Segui tutte le inchieste del Fatto Quotidiano
Ultimo aggiornamento: 11:23
Chi viene sorpreso a guidare senza patente per due volte in due anni commette un reato: rischia un processo e, nei casi più gravi, anche il carcere. La Corte costituzionale, con la sentenza n° 154, ha respinto l’eccezione di costituzionalità sollevata da un giudice di Firenze, secondo cui la legge che regola la guida senza patente, per i recidivi, sarebbe stata di fatto troppo severa.
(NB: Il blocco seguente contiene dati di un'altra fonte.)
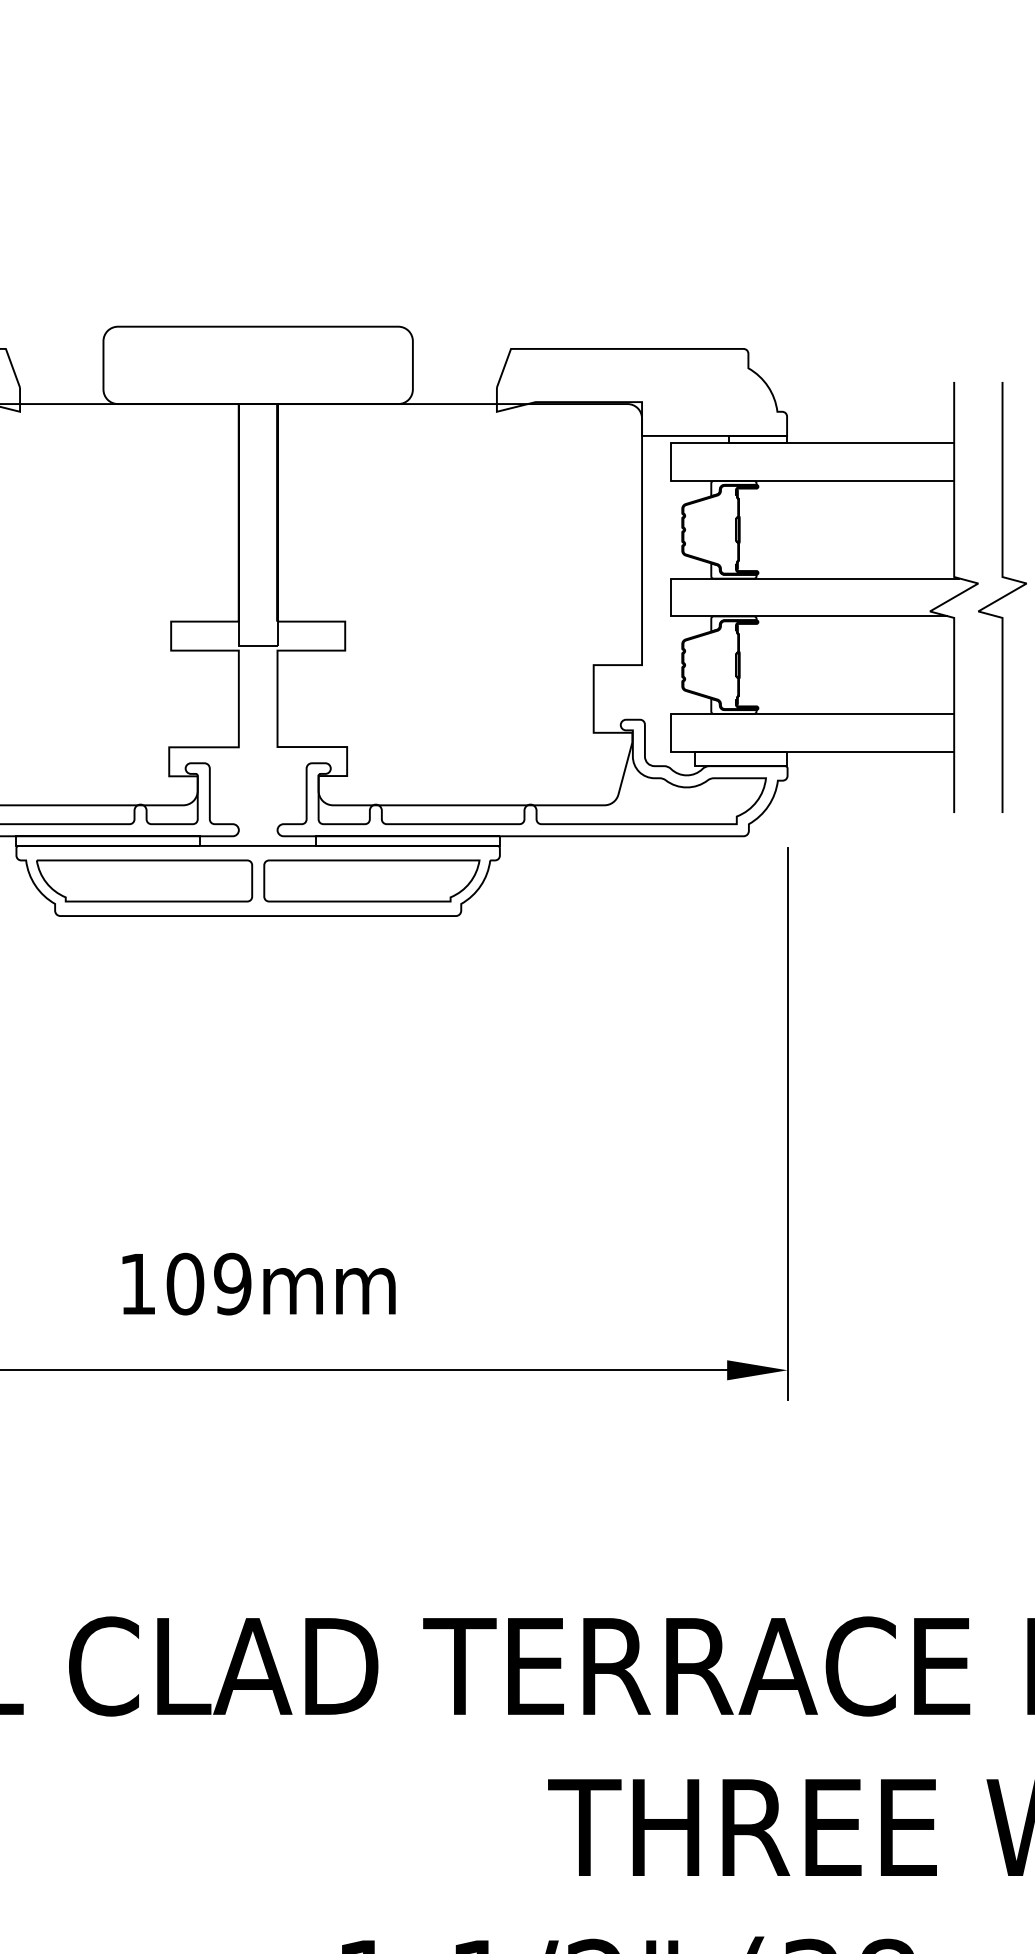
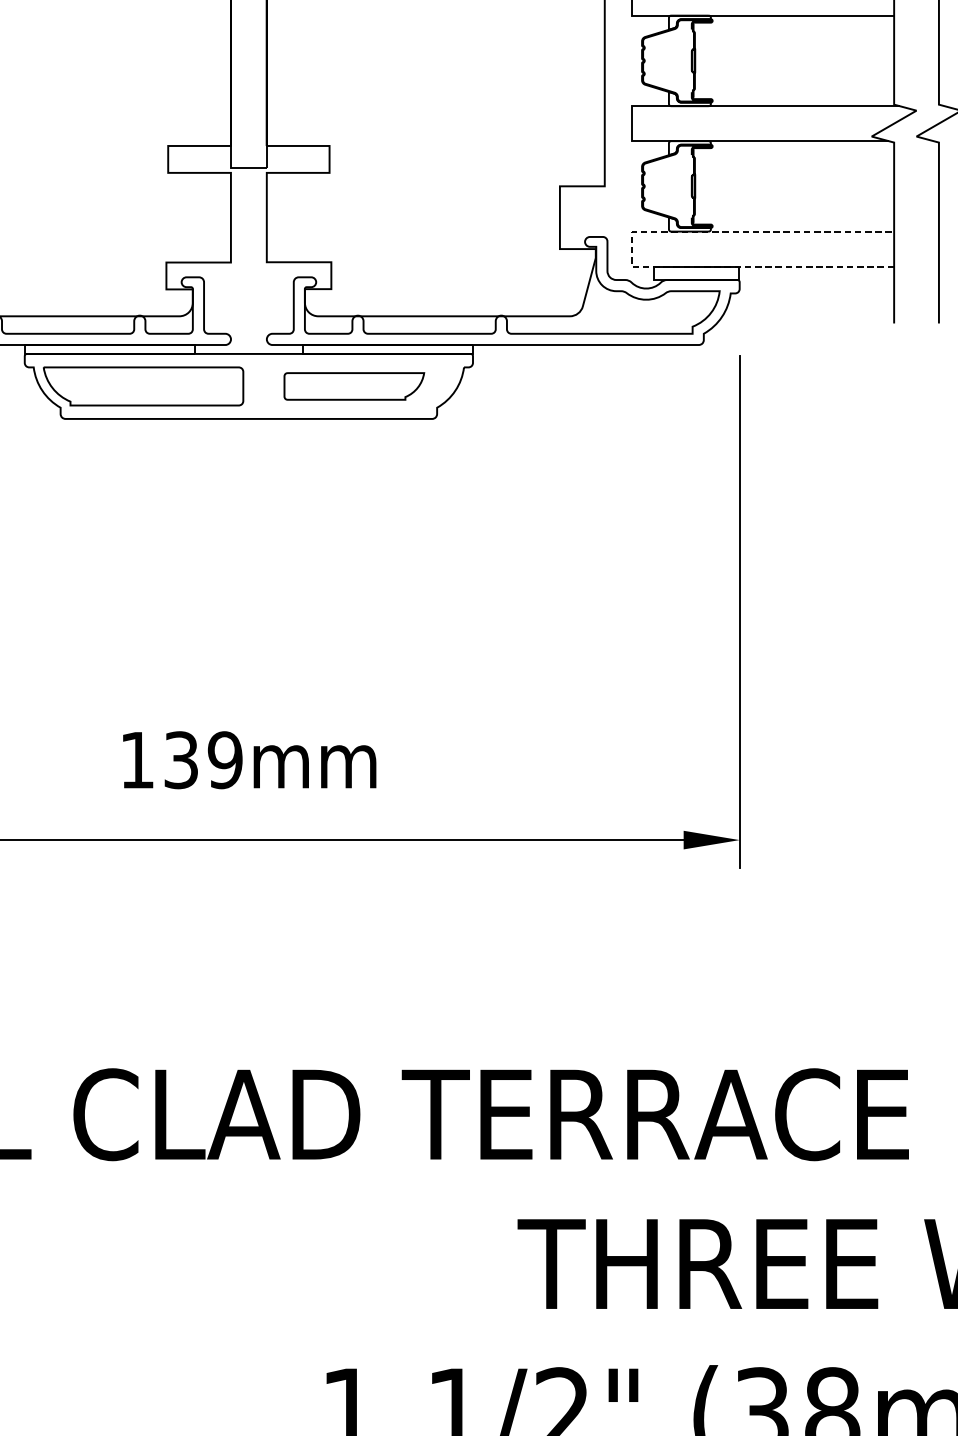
line: (671, 732) -> (632, 248), solid -> dashed
part: (371, 880) -> (353, 386), size x0.7
text: (185, 1283) -> (181, 759), 109mm -> 139mm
Il caso oggetto del riguarda una persona accusata di guida senza patente con recidiva, cioè dopo essere già stata fermata una prima volta. Il giudice si era rivolto alla Consulta, sostenendo che punire penalmente chi ripete questo comportamento – mentre chi lo commette una sola volta riceve solo una multa – sarebbe incostituzionale. Secondo il magistrato, infatti, la legge darebbe troppo peso alla recidiva e non terrebbe conto di eventuali attenuanti.
Il Tribunale – si legge nella nota della Consulta – “aveva censurato l’articolo 116, comma 15, del codice della strada, che continua ad annettere rilievo penale all’illecito commesso da chi sia recidivo nel biennio, per violazione dei principi di eguaglianza (art. 3 Cost.), di offensività del reato (art. 25, secondo comma, Cost.) e della funzione rieducativa della pena (art. 27, terzo comma, Cost.), in quanto tale previsione farebbe dipendere la rilevanza penale di un fatto, che per ogni altra persona resta sanzionato solo in via amministrativa, da una condizione soggettiva dell’agente (la recidiva nel biennio) priva di incidenza sull’offesa al bene giuridico protetto, configurando una responsabilità penale cosiddetta “d’autore”. Inoltre, la disposizione censurata enfatizzerebbe oltre misura il peso della recidiva sul piano sanzionatori”.